FolkWorld Issue 33 05/2007; Book Reviews by Walkin' T:-)M


T:-)M's Night Shift
Irish Songs and Irish Tunes

Carl Spitzweg, Der arme Poet', www.spitzweg.de "Ballads will never die out," says Johnny McEvoy. "People have been singing ballads since the beginning of time; ballads of the American Civil War, ballads of Irish Rebellion, going back hundreds and hundreds of years. The ancient man sang about hunting, and slaying animals. He told stories about the old people that lived before them and the happy hunting grounds and where they would go when they died. They sang of the battles and wars with the enemy. They sang and they told their stories in their tents and around their campfires. Ballads were there since time began, and will go on forever."

Like Johnny, folk singer Danny Doyle (-> FW#7) is one of the Irish balladeers of the 1960s folk revival who took the songs around the globe. Danny's great-grandmother had been involved in the Dublin strike and lock-out of 1913 that led to the 1916 rebellion.

I loved the songs then, as I do now, for many reasons. They are a fascinating window into the past, into the social, personal and political life of the people. They were the poor man's newspaper and gave powerful expression to the emotional aspirations of a downtrodden people, and were a potent force in our nationalist history. They can be beautifully lyrical and musically sumptuous, often full of a wild, soft sadness. As weapons, they were as lethal as any the invader had.
She sang the songs and told the stories of the day, as Danny vividly remembers.
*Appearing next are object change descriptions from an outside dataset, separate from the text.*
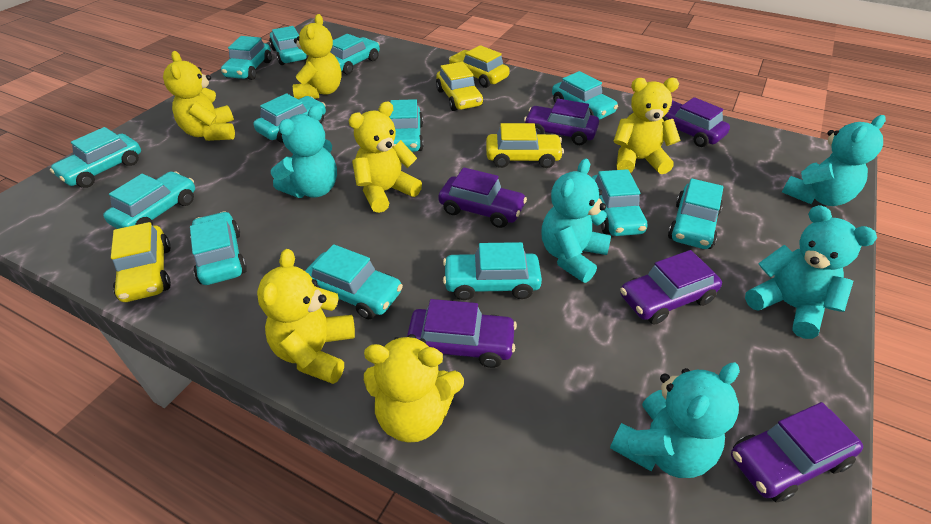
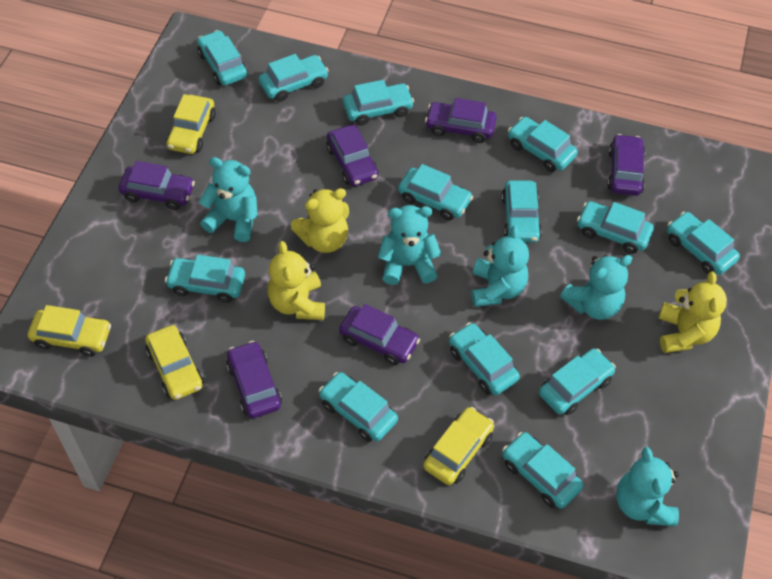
yellow teddy bear: 6 -> 3

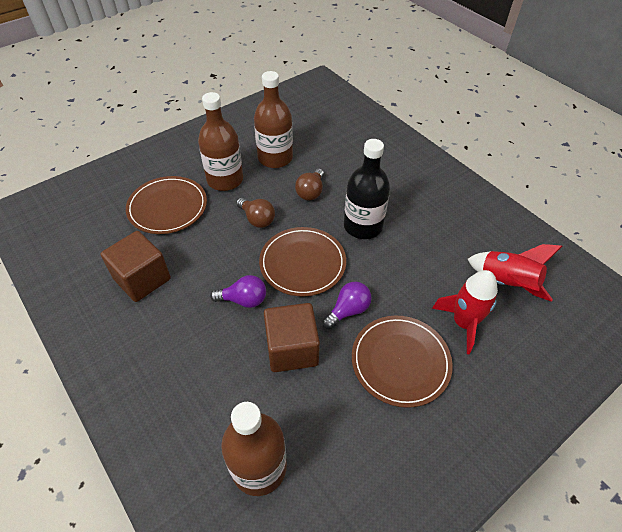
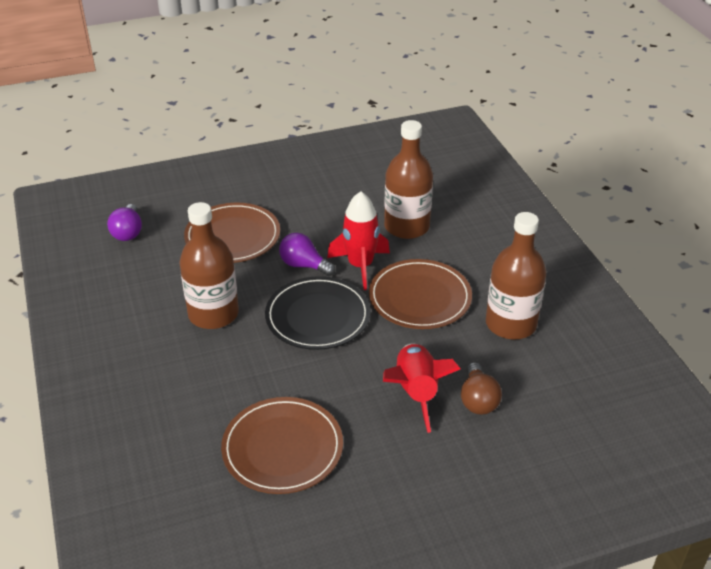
black bottle: 1 -> 0
black plate: 0 -> 1
brown cube: 2 -> 0
brown light bulb: 2 -> 1

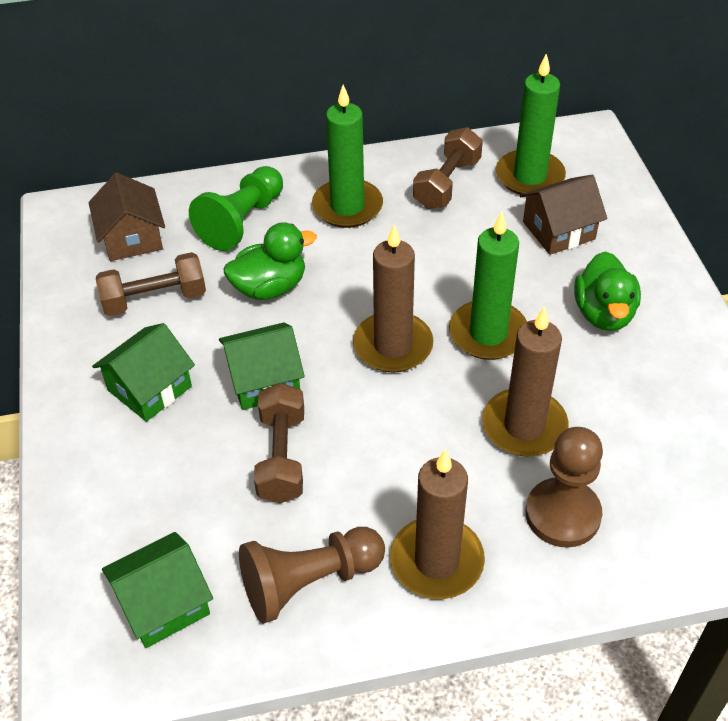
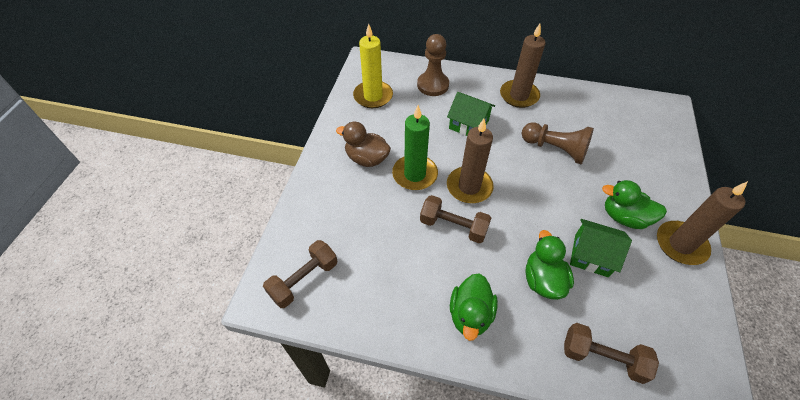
brown duck: 0 -> 1
brown house: 2 -> 0
green candle: 3 -> 1
green duck: 2 -> 3
green house: 3 -> 2
green pawn: 1 -> 0
yellow candle: 0 -> 1

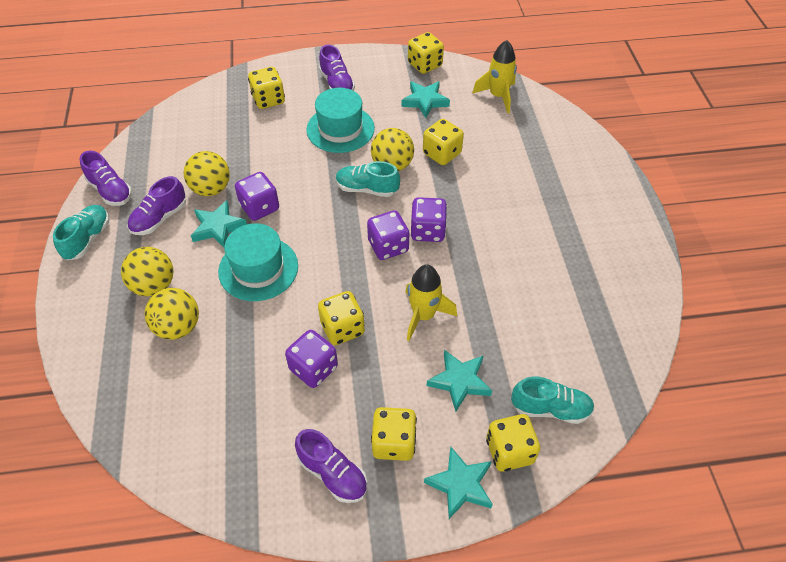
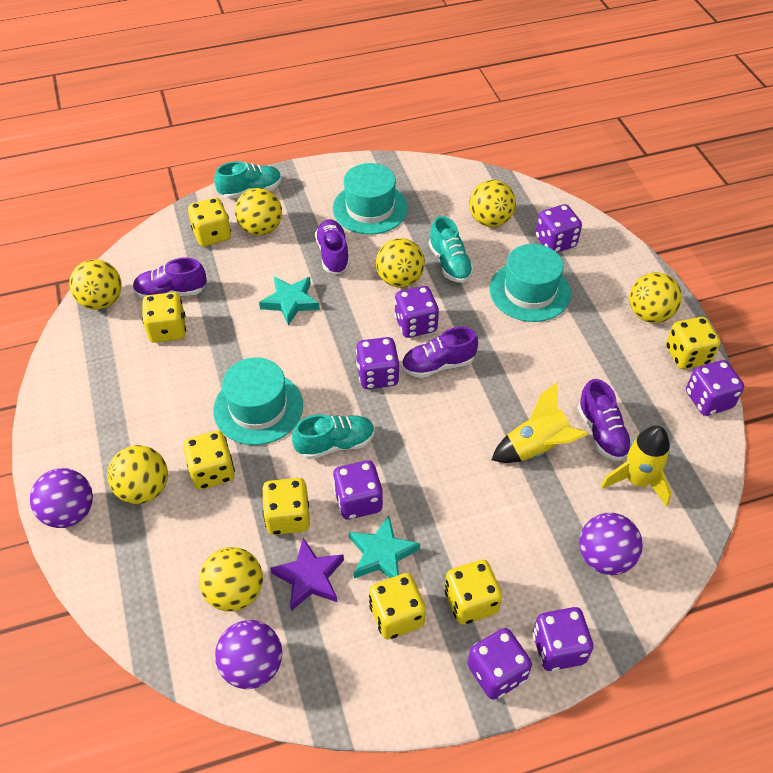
purple ball: 0 -> 3
purple dice: 4 -> 7
purple star: 0 -> 1
turquoise hat: 2 -> 3
turquoise star: 4 -> 2
yellow ball: 4 -> 7
yellow dice: 6 -> 7

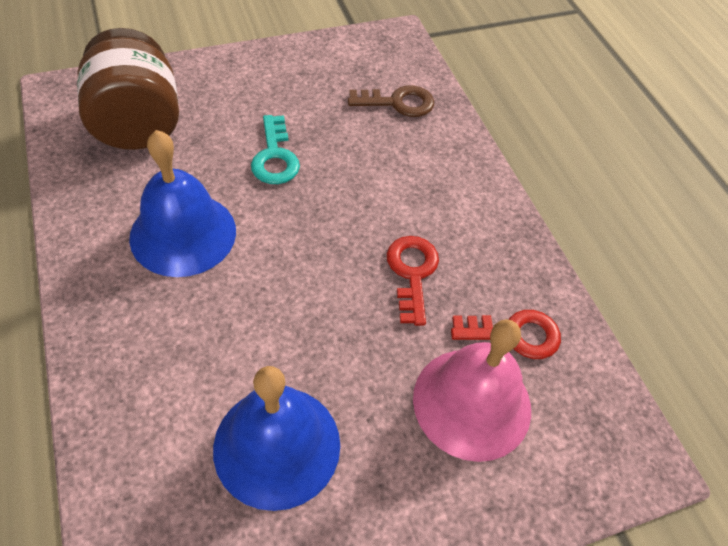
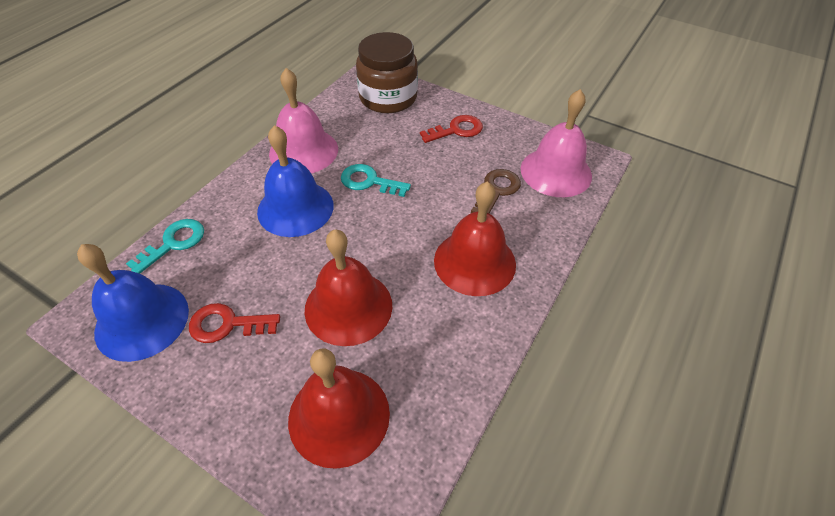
pink bell: 1 -> 2
red bell: 0 -> 3
turquoise key: 1 -> 2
Her Galway shawl around her shoulders, we'd gather close, she'd start the tale
Of times and places, loved and lost now, beyond the meadows and the vale
Songs from out the chimney corner, rowdy rhymes of a by-gone age
With turf-smoke drifting all around us, her songs made Ireland come alive

Well, I once knew an Irish barman in the city of Graz, Southern Austria. John had left the small market town of Keady in Northern Ireland to seek better opportunities. So did many Irishmen over the decades. Irish Stamp Clancys And so did Tommy Makem, from Keady too. His father had been a fiddler playing Irish dance music, his mother Sarah Makem had been one of the essential source singers of traditional Ulster music, and Tommy went on to become The Godfather of Irish Music.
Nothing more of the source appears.